The Association of Residential Letting Agents (ARLA) has raised concerns about the new Smoke and Carbon Monoxide Alarm (England) Regulations 2015.

Now passed by Parliament, the new regulations take effect on 1 October. But ARLA says this isn’t enough time for landlords and letting agents to comply.

ARLA managing director David Cox said: “Whilst ARLA is entirely supportive of the aims of the regulations, we remain concerned that the Government has ignored calls from across the private rented sector to reconsider the timeframe for its implementation.
“Following final scrutiny of the measures yesterday in the House of Lords, landlords have until the 1 October 2015 to ensure that all tenancies have a smoke alarm fitted on every floor of their property where there is a room used wholly or partly as living accommodation. They will also be required to put a carbon monoxide alarm in any room where a solid fuel is burnt.

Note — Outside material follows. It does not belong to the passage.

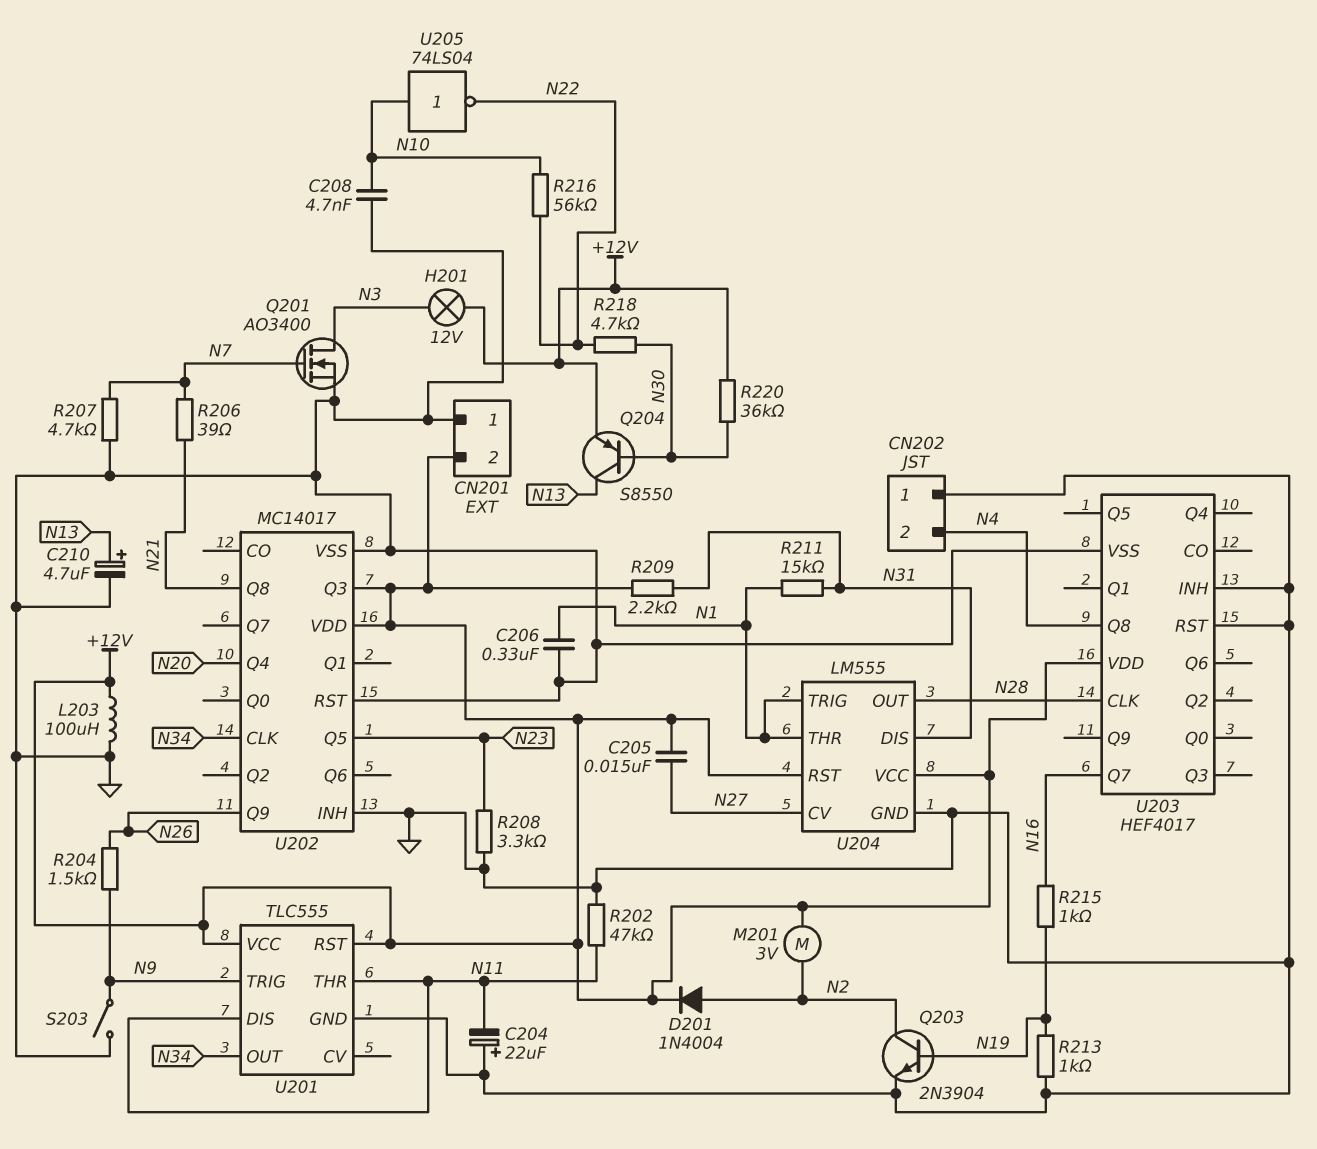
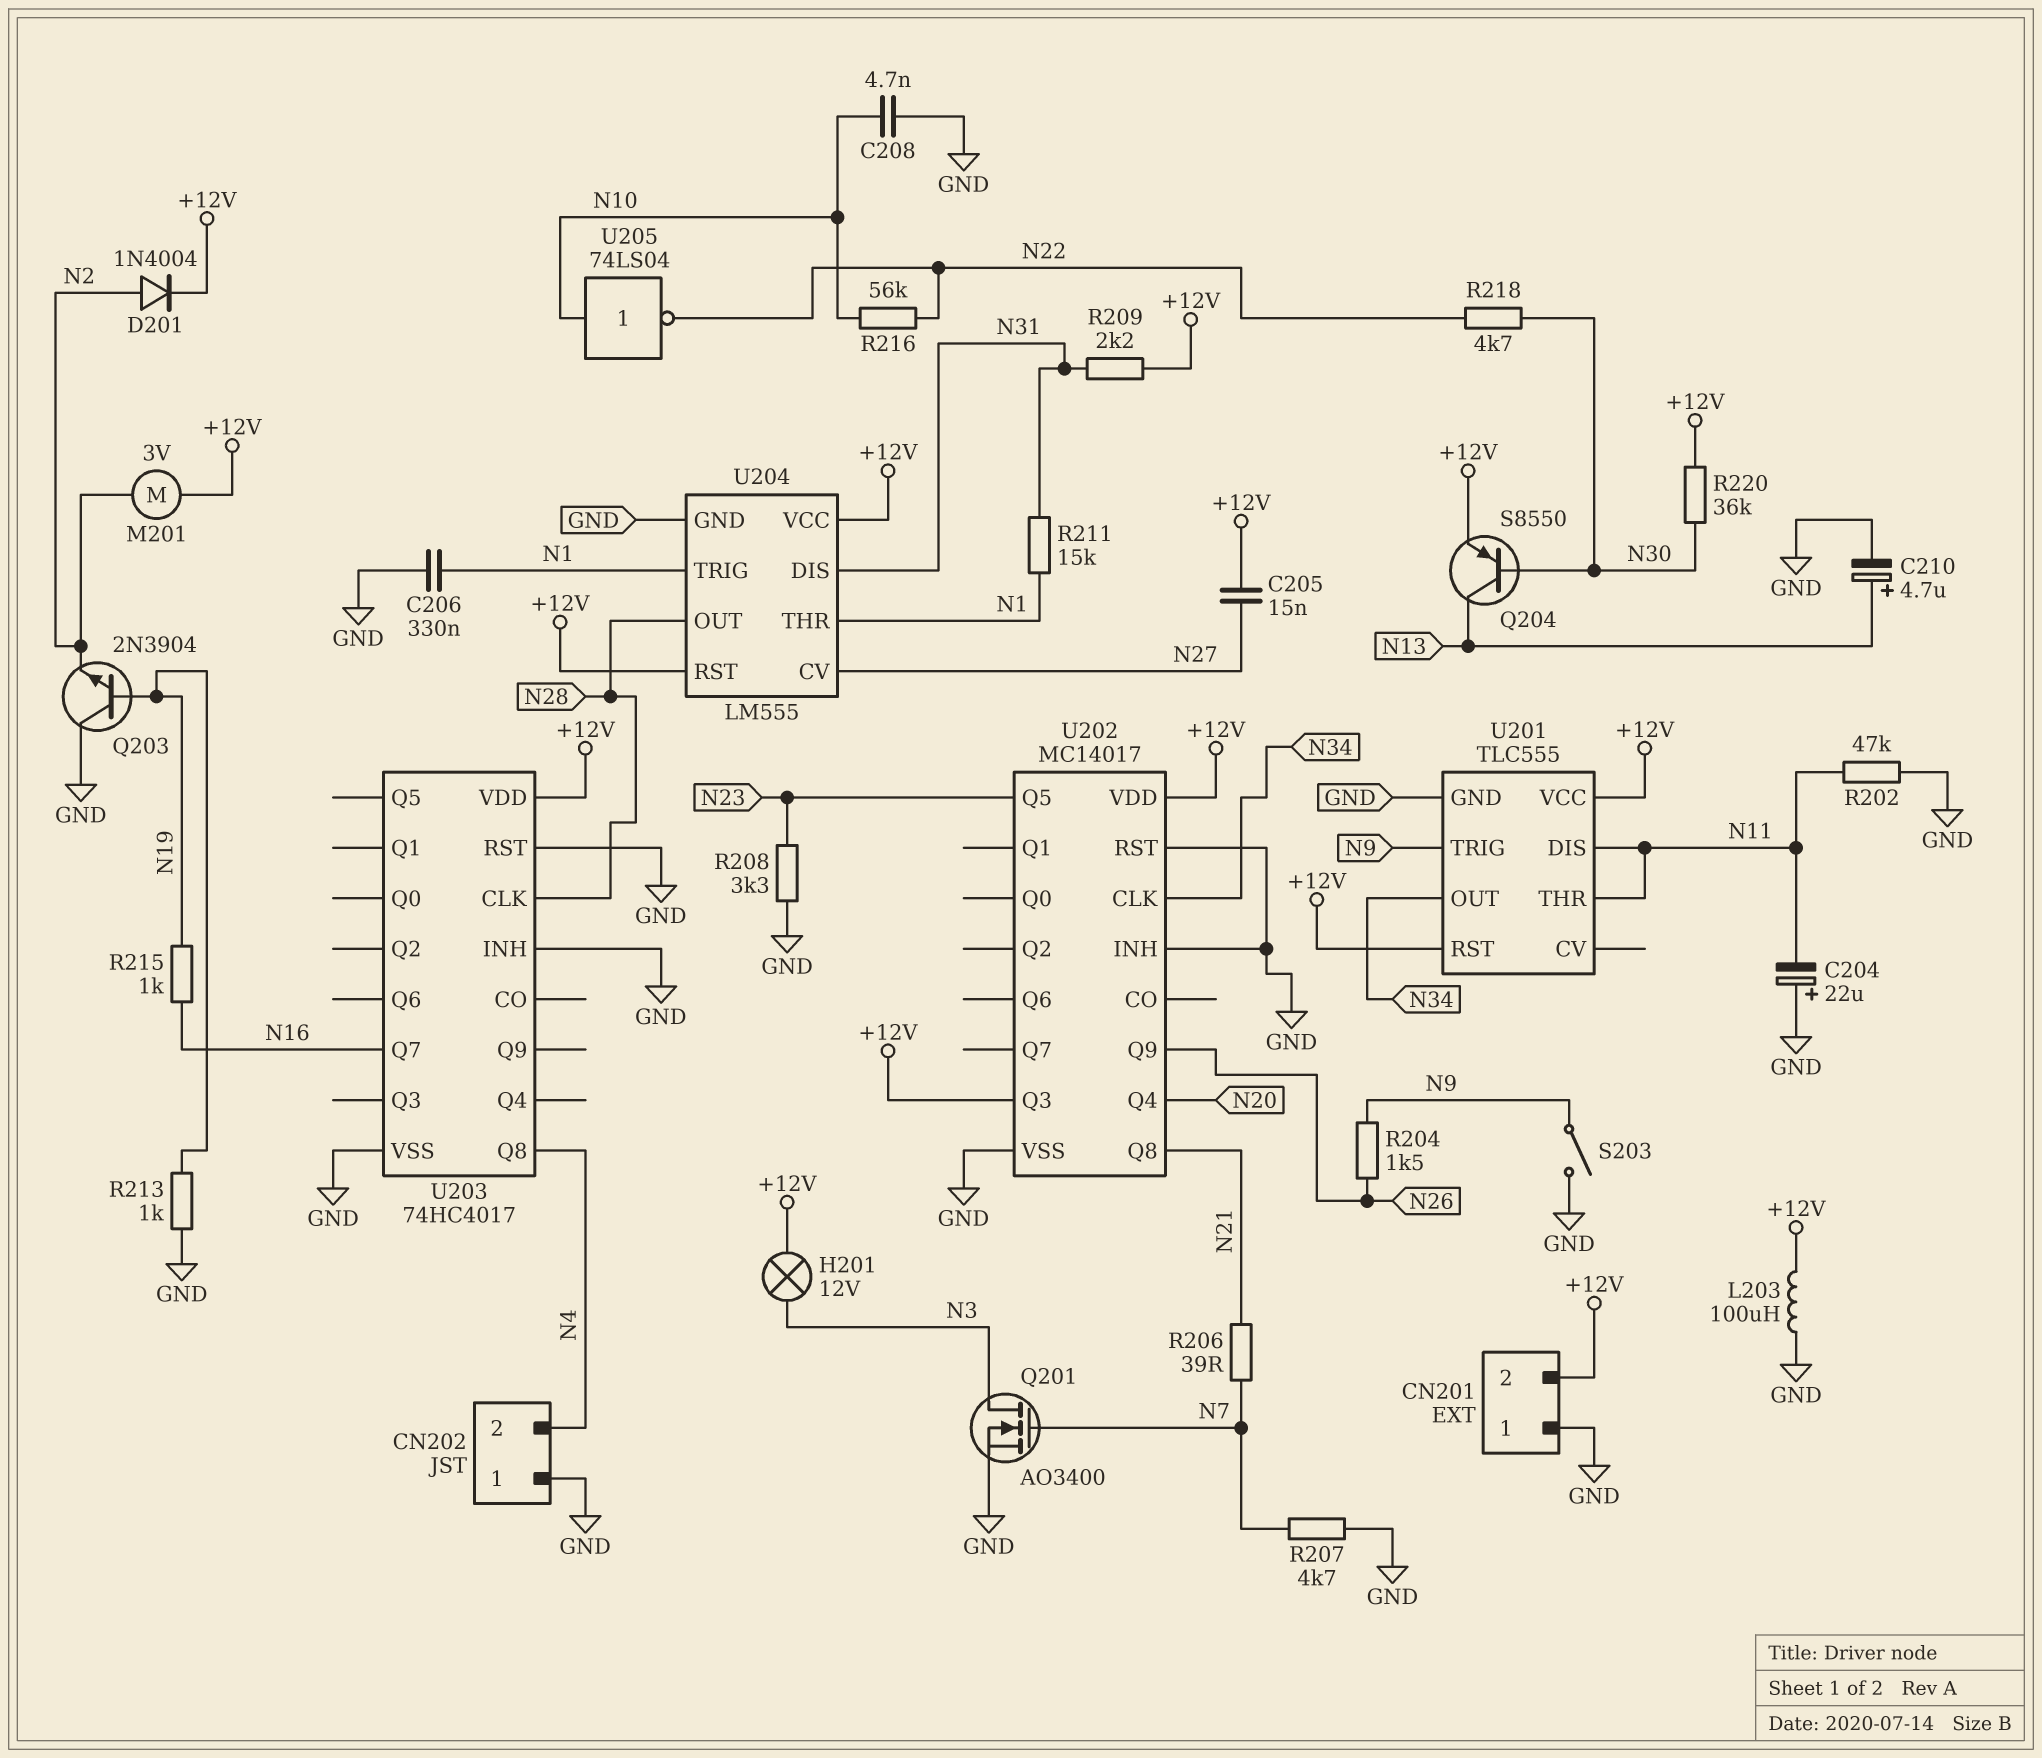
Q203: NPN 2N3904 (B N19, C N2, E GND) -> NPN 2N3904 (B N19, C GND, E N2)
U203: HEF4017 -> 74HC4017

“Whilst these measures are entirely sensible, ARLA is concerned that landlords will not have enough time to comply with the requirements, as it is simply impracticable for letting agents, who may manage a huge amounts of properties, to gain access to the properties and to install these alarms on behalf of their clients in the time frame allotted.
“On behalf of its members, ARLA has written to the Government on this issue to raise its concerns and suggested that all existing tenancies should be allowed to have until 1 January 2016 to comply. We were encouraged to see that Lord Marlesford showed support for our proposals in Parliament and again put our suggestion to the Government.
“However, despite our efforts it appears that the Government will now go ahead and implement the new requirements as planned. We urge our members to ensure that they do all they can to ensure that their properties comply with the new regulations before the measures come into effect.”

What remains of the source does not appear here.